Saturday, July 23, 2011

"Suya" Meatballs

I tried another recipe from "Taste of Africa" the other day.  I was invited to a "tapas" party and decided these would be great to bring along with the "Harissa Chili Paste" as the recipe suggested. Although it seems like more of a sauce than a paste. The Harissa is also found in this cookbook. In many ways these meatballs are similar to most meatballs one is used to.  One major difference is though is the use of ground peanuts and there is no liquid involved. I had to use %93 percent lean ground beef because I could not find 80/20.  As a result they were a little on the dry side but still quite good. The recipe stated that these are typically cooked on the grill kabob style.  I chose to bake them in the oven at 400 degrees until browned.

Suya: popular in West Africa. Suya originated in northern Nigeria and Niger.
Courtesy: Justice Kamanga "Tastes of Africa"
1kg (2.2 lbs) minced (gr.) beef
1/2 c. roasted peauts, finely chopped
1/4 tsp chili powder
1 onion grated
salt and pepper
If grilling: 6 bamboo skewers
Preheat grill. In a bowl, combine the beef and other ingredients and shape into approximately 24 meatballs. Thread the meatballs onto the bamboo skewers.  Grill for about 10 min, then brush with the olive oil. Serve with Harissa Hot Chili Paste
If baking: Preheat oven to 400 and follow all other instructions except place meatballs on a cookie sheet and bake until browned.

Harissa Hot Chili Paste: popular in North Africa
Courtesy: Justice Kamanga "Tastes of Africa"

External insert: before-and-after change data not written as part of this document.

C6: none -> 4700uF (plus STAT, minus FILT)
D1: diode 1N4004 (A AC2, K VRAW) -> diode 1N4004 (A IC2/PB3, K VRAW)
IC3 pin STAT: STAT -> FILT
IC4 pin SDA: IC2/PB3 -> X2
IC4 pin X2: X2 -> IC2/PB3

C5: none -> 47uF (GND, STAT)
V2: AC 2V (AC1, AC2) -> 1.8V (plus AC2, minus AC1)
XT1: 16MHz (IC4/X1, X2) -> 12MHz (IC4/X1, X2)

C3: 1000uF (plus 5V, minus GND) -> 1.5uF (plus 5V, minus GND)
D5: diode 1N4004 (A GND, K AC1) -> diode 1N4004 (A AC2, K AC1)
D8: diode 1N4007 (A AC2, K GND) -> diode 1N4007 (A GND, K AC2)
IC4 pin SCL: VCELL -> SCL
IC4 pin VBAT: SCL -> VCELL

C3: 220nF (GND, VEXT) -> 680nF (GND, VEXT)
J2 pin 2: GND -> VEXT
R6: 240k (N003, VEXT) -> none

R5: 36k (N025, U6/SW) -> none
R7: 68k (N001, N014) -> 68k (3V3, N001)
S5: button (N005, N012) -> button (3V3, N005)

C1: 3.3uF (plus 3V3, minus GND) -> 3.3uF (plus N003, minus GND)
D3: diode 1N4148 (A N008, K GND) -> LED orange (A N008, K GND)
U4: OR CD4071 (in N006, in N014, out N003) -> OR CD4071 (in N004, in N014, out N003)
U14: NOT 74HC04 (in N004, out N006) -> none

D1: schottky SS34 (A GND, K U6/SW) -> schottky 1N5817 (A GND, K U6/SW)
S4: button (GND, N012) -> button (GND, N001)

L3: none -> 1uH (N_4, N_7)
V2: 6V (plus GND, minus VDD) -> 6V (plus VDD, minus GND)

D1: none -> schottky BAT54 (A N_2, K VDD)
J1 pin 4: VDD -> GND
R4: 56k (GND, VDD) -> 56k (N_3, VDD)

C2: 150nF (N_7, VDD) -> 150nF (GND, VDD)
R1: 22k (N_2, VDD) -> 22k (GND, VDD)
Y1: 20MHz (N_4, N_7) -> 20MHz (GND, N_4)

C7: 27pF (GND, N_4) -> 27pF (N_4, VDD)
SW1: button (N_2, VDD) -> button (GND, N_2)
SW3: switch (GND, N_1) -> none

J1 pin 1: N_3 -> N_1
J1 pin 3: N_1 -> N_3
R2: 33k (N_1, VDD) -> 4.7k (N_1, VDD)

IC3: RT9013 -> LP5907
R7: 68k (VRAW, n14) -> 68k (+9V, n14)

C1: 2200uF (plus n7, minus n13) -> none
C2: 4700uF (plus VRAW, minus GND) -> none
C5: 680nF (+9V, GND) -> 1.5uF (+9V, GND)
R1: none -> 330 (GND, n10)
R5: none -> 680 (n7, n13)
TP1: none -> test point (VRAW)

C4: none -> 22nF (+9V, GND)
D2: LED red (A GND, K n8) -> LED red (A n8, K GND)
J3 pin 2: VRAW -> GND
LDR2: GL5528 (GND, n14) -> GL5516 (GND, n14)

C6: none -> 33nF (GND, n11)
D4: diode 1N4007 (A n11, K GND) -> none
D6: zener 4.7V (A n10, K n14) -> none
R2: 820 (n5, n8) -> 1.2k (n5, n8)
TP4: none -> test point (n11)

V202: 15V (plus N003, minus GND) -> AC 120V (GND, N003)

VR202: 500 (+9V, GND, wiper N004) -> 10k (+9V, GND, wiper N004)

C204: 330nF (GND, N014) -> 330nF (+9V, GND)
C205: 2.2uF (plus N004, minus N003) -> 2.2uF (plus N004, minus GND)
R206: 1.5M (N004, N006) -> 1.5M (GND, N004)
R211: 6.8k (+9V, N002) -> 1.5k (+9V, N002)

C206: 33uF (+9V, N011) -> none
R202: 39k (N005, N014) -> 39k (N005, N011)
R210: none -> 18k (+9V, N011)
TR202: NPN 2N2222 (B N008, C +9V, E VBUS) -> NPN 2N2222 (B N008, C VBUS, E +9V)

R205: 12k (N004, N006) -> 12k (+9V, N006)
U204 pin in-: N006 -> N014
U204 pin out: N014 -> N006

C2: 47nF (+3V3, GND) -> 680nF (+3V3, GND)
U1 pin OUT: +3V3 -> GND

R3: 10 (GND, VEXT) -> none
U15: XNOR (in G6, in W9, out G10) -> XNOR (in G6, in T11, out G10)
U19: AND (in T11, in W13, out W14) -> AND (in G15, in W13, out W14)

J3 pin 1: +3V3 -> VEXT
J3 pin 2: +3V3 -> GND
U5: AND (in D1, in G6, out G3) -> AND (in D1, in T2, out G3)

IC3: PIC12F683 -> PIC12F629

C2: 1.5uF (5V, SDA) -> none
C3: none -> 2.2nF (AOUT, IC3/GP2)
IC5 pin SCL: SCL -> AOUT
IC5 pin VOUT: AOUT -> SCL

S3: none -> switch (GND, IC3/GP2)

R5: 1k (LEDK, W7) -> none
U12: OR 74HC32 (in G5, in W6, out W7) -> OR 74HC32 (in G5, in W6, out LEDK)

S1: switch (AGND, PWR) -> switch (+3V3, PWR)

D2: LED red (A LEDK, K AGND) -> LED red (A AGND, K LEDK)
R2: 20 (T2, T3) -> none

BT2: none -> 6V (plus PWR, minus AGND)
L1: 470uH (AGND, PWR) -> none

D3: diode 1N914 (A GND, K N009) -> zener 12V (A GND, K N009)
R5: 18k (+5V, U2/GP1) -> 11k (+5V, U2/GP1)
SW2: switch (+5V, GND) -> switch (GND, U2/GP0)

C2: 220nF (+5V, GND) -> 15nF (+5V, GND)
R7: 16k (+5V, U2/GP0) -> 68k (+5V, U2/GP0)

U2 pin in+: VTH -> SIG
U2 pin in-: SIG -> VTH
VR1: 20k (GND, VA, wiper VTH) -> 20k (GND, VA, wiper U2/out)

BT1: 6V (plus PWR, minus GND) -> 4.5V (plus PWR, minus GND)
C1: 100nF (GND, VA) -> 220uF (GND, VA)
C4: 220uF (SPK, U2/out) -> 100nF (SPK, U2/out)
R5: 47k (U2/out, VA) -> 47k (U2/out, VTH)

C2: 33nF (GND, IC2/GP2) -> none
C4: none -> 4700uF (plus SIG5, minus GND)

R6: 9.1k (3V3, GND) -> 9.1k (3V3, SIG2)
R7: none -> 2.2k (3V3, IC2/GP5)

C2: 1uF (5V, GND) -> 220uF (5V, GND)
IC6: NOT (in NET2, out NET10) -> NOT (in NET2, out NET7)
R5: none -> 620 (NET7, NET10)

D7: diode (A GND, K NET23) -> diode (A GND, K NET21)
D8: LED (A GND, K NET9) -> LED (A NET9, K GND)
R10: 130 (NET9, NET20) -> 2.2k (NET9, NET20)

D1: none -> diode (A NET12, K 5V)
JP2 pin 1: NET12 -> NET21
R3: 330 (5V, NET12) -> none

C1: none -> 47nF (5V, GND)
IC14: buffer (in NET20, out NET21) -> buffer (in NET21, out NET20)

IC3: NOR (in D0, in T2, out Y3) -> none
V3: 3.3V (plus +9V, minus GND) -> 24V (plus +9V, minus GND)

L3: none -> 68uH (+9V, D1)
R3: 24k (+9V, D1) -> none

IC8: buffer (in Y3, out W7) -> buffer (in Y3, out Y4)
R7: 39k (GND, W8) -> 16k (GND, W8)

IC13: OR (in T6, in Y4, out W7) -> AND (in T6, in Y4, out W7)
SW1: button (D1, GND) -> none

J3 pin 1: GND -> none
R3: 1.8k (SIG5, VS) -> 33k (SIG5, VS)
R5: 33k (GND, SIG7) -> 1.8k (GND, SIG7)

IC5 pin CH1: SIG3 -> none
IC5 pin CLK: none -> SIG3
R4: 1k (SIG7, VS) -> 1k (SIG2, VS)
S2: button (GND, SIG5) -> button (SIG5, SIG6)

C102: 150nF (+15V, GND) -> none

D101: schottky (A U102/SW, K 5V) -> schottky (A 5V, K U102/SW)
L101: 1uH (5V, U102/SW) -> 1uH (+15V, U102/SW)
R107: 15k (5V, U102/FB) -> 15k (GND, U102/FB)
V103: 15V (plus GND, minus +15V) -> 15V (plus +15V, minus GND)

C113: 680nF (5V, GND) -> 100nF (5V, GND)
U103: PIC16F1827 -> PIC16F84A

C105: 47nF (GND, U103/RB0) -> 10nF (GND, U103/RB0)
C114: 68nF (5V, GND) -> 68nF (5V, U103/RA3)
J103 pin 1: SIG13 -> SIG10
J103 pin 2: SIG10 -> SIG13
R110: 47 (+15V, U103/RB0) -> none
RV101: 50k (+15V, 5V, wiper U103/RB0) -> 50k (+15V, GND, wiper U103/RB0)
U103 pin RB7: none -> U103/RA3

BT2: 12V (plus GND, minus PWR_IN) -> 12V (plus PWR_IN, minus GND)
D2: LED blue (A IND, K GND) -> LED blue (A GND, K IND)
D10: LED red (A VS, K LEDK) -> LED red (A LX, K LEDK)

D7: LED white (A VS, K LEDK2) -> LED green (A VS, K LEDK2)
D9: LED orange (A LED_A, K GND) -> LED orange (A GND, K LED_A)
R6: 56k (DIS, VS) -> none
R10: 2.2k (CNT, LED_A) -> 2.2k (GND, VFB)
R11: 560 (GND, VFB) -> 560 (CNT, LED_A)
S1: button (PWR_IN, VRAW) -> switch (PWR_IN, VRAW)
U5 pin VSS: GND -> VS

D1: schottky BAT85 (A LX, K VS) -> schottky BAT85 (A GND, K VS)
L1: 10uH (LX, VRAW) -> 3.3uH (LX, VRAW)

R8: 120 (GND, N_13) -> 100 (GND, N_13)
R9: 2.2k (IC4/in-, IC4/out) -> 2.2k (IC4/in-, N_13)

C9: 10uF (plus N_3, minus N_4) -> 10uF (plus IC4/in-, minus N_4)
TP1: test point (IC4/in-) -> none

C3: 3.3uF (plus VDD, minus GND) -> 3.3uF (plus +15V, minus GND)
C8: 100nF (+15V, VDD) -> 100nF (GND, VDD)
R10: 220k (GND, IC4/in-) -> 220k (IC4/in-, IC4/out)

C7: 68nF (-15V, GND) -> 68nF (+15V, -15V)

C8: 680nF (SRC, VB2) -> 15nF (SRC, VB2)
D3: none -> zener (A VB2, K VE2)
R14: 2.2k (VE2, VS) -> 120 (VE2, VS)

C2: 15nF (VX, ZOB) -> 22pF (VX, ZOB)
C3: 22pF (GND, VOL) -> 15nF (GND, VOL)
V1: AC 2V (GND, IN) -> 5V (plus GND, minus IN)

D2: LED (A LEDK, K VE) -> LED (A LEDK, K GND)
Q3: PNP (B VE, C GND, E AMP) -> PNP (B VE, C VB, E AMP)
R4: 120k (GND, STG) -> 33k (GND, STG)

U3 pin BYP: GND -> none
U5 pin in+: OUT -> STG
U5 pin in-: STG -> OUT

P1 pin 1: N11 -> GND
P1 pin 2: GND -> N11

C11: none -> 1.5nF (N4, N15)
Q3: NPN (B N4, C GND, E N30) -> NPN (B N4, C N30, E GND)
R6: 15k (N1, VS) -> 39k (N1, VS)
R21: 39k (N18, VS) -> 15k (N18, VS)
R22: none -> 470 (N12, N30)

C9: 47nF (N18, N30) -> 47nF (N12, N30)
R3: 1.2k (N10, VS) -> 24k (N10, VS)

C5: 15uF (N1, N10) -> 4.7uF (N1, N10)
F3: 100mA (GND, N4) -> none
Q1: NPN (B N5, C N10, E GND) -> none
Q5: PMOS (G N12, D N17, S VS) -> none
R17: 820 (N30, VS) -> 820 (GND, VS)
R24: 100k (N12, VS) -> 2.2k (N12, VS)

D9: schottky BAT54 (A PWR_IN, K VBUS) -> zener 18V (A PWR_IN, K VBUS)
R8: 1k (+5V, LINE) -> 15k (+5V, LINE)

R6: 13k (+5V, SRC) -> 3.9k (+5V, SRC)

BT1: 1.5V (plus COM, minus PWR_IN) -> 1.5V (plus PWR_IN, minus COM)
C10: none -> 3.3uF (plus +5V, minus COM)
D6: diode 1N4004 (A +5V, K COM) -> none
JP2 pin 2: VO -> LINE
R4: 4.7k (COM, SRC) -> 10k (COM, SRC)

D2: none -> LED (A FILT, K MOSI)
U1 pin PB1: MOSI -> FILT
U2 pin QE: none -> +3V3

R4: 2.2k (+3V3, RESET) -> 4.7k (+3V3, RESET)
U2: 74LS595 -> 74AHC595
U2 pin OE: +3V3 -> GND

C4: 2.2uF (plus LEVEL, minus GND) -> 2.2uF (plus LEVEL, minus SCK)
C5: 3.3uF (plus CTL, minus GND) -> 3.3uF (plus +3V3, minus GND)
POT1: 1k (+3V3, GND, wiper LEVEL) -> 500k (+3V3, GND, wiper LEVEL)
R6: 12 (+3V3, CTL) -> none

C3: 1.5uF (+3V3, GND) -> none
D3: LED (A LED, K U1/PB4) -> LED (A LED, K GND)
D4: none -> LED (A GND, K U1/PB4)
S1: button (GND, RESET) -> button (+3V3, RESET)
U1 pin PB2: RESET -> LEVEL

150 g. fresh red or green chilis, deseeded and finely chopped
2 cloves garlic, crushed
1 green pepper, grilled, skinned and chopped
1 red pepper, grilled, skinned and chopped
1/4 cup olive oil
2Tbsp finely chopped fresh coriander (cilantro)
1Tbsp sesame seeds, toasted
1Tbsp gr. cumin
sea salt
Combine all ingredients and leave to stand for at least 30 min. before using, for the flavors to develop.

I made a few tweaks to this recipe some on purpose, and some not.  I used red jalapenos and green. I did not grill the bell peppers or take the skin off.  Instead I just used them raw.  To make that step of grilling easier I suppose that you could buy the jarred roasted peppers.  I'm sure my result was a different flavor but it was still very good.  I blended everything in the food processor.

Friday, July 22, 2011

Zimbabwean Chicken

I usually go in phases as to what I like to cook.  Lately it has been African food.  I hadn't been able to find any good cookbooks on African Food, until now.  I recently purchased "Tastes of Africa" by Justice Kamanga. I really like this cookbook because it is a great mix of "fusion" and "authentic".  The first recipe I tried was "Chicken Thighs and Spinach in Peanut Sauce" this is a Zimbabwean dish called "Dovi".  I served it with "Sadza" which is a finely ground corn flour mixture mixed with water and cooked until absorbed into a very thick paste.  It sort of reminds me a really thick grits. I could only find medium ground yellow corn flour.  This worked ok but next time I definitely need a finely ground white corn flour.

Here is the recipe for Dovi
courtesy: "Tastes of Africa" by Justice Kamanga

6 chicken thighs
4 Tbsp vegetable oil
3 onions, finely chopped
4 tomatoes, peeled and chopped
1/2 cup chicken stock
3 baby marrows (zucchini), sliced 1cm thick
1/4 cup peanut butter
1/2 tsp cayenne pepper
500 g shredded fresh spinach

Cut an "X" into the skin of each chicken thigh. Heat the oil in a frying pan and fry the chicken until well browned. Transfer the thighs to a pot and pour off most of the oil from the frying pan, leaving about 3Tbs. 
In the same pan, saute the onions over a low heat until soft, then add the tomatoes and stir until soft. Stir the chicken and simmer for 15 minutes. Add the baby marrows and peanut butter and stir until the peanut butter has dissolved.  Add the cayenne pepper and spinach, and simmer for approximately 5 minutes until the spinach has wilted. Add salt to taste. Serve with Sadza. Serves 4-6.

This makes a huge amount as you can see from the picture. I would definitely cut it in half next time.  I also added salt and pepper to the chicken before I fried it.  

Welcome to African Cooking Is Fun!

African cooking is fun!  It is also very healthy.  African food is traditionally high in fiber and low in saturated fats.  It is often gluten free and dairy free!  Just as important to many, it is budget friendly.  African cooking is exotic without having to use obscure ingredients you will never use again.  Once you invest in some good spices, the other ingredients can easily be found at most grocery stores.  I hope you will be inspired to enjoy African cooking in your home!